ぬけまいる2014/05/19

ぬけまいる
「ぬけまいる」 朝井まけて・著 講談社
一膳飯屋の娘・お以乃。譜代の御家人の妻・お志花。江戸で有名な小間物屋の女主人・お蝶。若い頃は「馬喰町の猪鹿蝶」で鳴らした3人が、それぞれの思惑や鬱屈を胸に秘めて、仕事も家庭も捨ておいて、お伊勢詣りに繰り出すことに。 途中、トラブルの連続で、その都度、知恵と工夫で、乗り越えていく。
3人が性格も容姿も立場も違っていて個性的です。得意分野がそれぞれにあって、生かされています。初めはお以乃が主人公かと思ったら、3人共が中心になって話が展開していきます。途中に出会う人に、お世話になったり、助けてあげたりする話が、とても良いのです。
この作者の小説は、時間経過が独特です。
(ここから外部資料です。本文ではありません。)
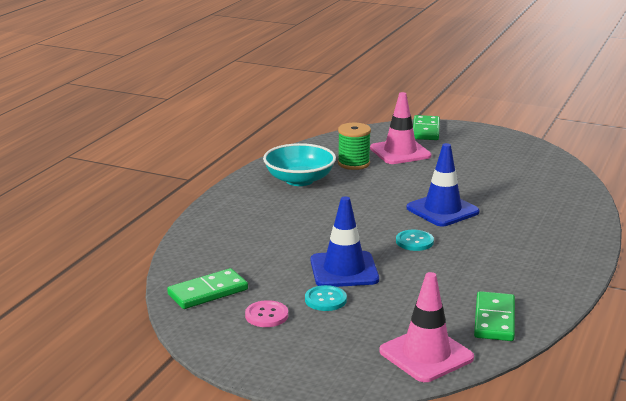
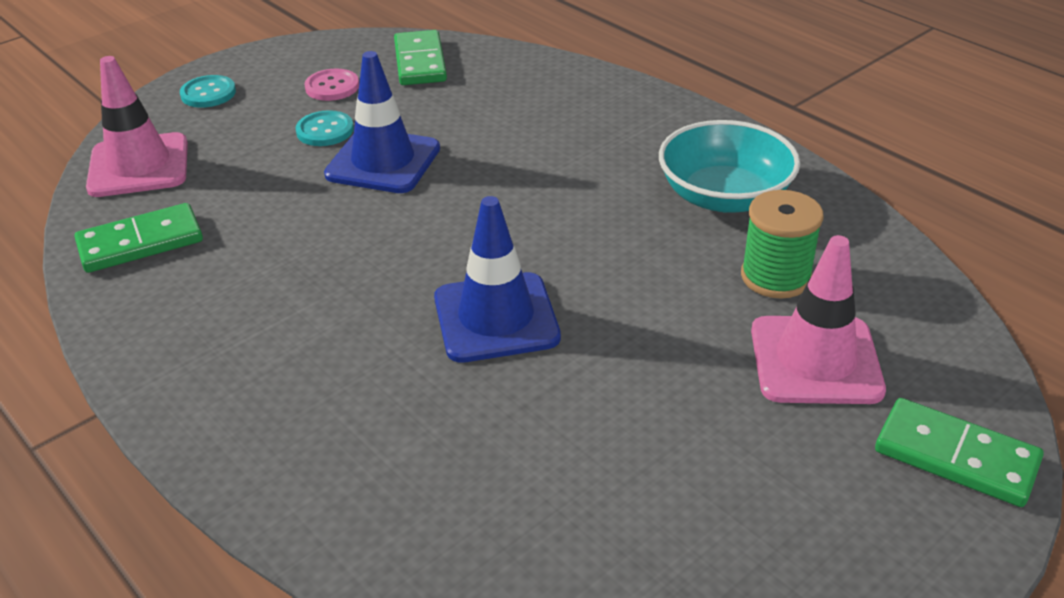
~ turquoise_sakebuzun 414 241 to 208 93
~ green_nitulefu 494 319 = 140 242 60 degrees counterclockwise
急に数日が過ぎていて、あれこの後はどうなったのかなと思うと、後日談として語られたりすることが多いです。そこが、ちょっと気持ちが付いていかないこともあるのですが、話はメチャクチャ面白かったです。
当時の旅行の様子がわかります。江戸から伊勢まで歩いて行くっていうのは、今では考えられないけど、昔の人はこういう風に旅をしたのかと興味深いです。急ぐ旅ではないので、何日も留まったり、そこでお金を稼いだりします。お伊勢詣りは今も人気ですが、形は違っていても昔から受け継がれていることを感じました。